Large-scale graph partitioning with Apache Giraph
Facebook’s architecture relies on various services that answer queries about people and their friends. Because of the size of the dataset, number of queries per second, and latency requirements, many of these systems cannot run on a single machine. Instead, people and their metadata are sharded across several machines. In such a distributed environment, answering queries might require communication among all these servers. Imagine that one of our services requires fetching information about all the friends of a specific person. Such a query would be first directed to the shard that contains the person's data (including the list of friends). Then, for each friend, a query would be issued to the respective shard, asking for the required information. All the responses would then be aggregated to form the final answer. If people are distributed randomly across shards (for example, by hashing their user IDs), such a query may hit almost all the machines in the system and require a lot of network traffic, which could result in high latency.

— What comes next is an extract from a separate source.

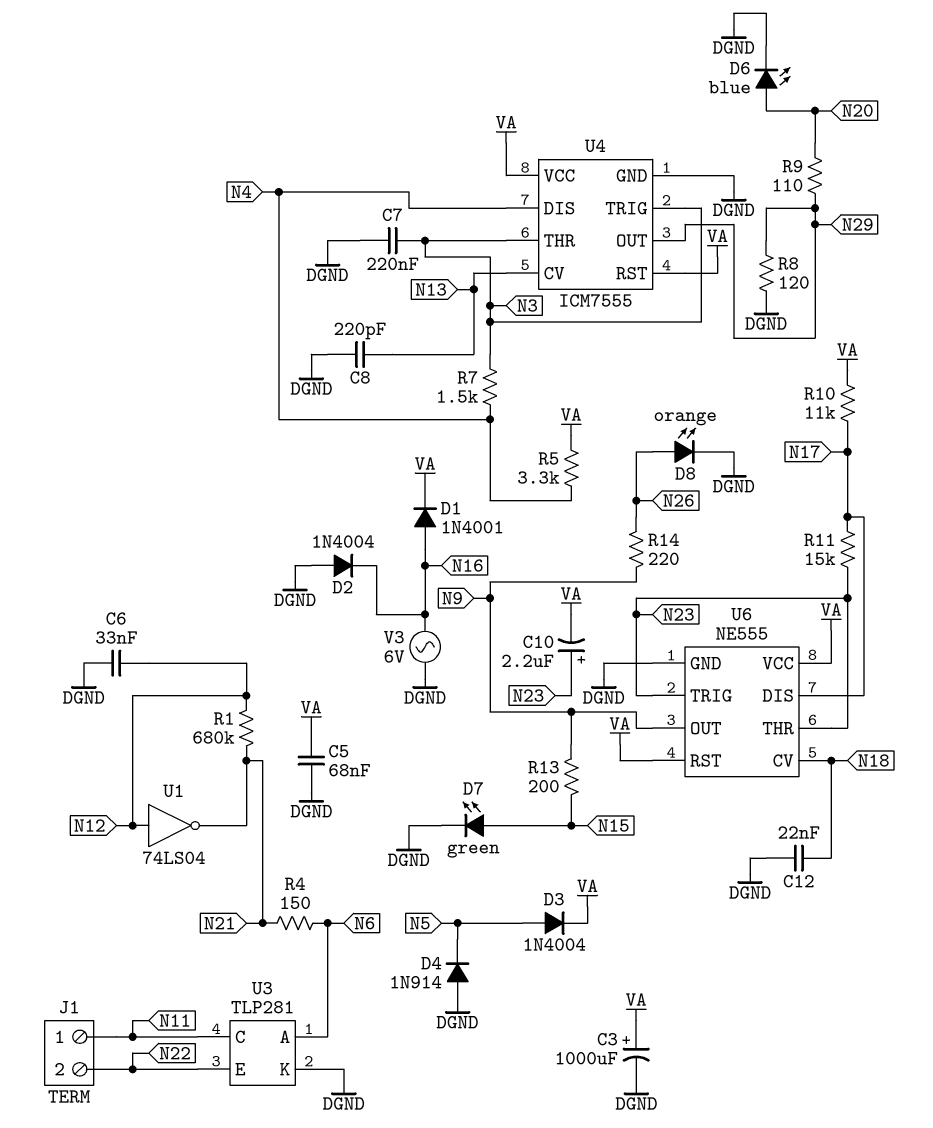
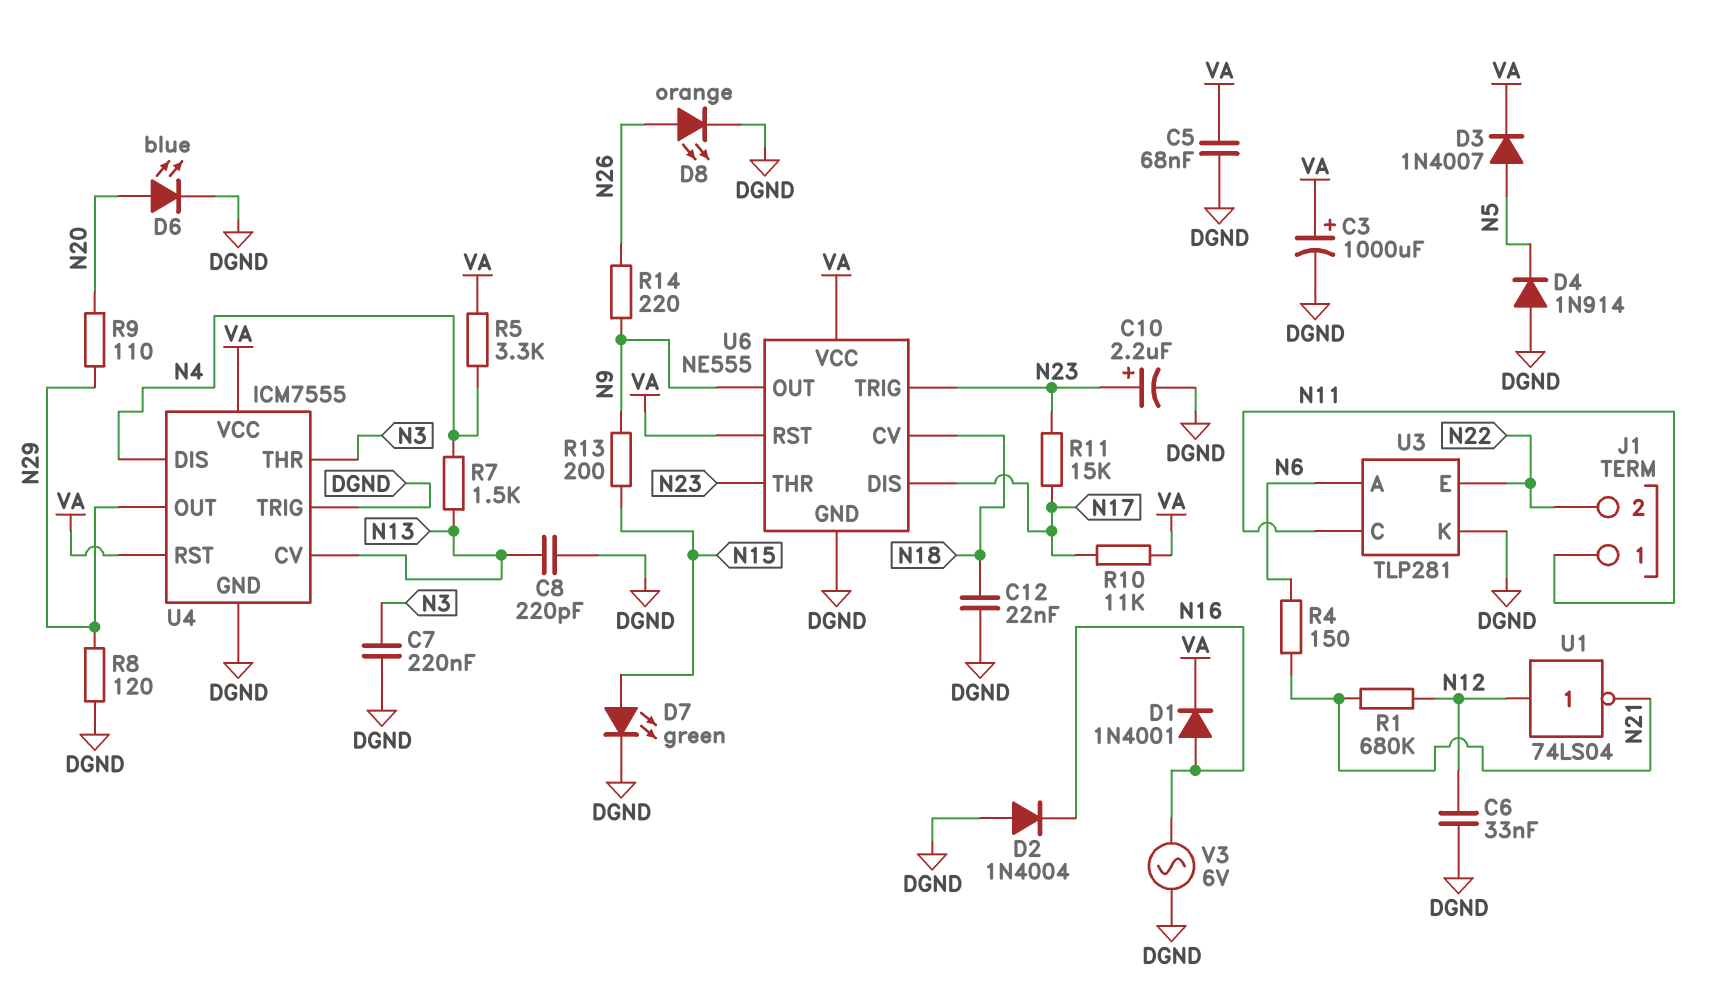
C10: 2.2uF (plus N23, minus VA) -> 2.2uF (plus N23, minus DGND)
D3: diode 1N4004 (A N5, K VA) -> diode 1N4007 (A N5, K VA)
R7: 1.5k (N3, N4) -> 1.5k (N4, N13)
U4 pin TRIG: N3 -> DGND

We have solved this problem by using graph partitioning, which can be formalized as follows: Given an undirected graph G = (V, E) and a natural number k, we want to partition the vertex set V into k equal-sized subsets, so as to maximize the number of edges that have both endpoints in the same partition (we call those "local edges"). The balance constraint here is important: If too many people are allocated to the same machine, it will become a bottleneck, trumping savings in network I/O. Further, the machine may not be able to store all the data necessary (this is true for in-memory systems like Giraph). This requirement is what makes it prohibitive to compute an optimal solution for large graphs – even a simplified version with two partitions (the "minimum bisection problem") can be proven to be NP-hard. Approximate algorithms exist, but they haven’t been proven on massive, real-world graphs yet. Hence we were looking for a heuristic that worked at our scale while still providing high edge locality.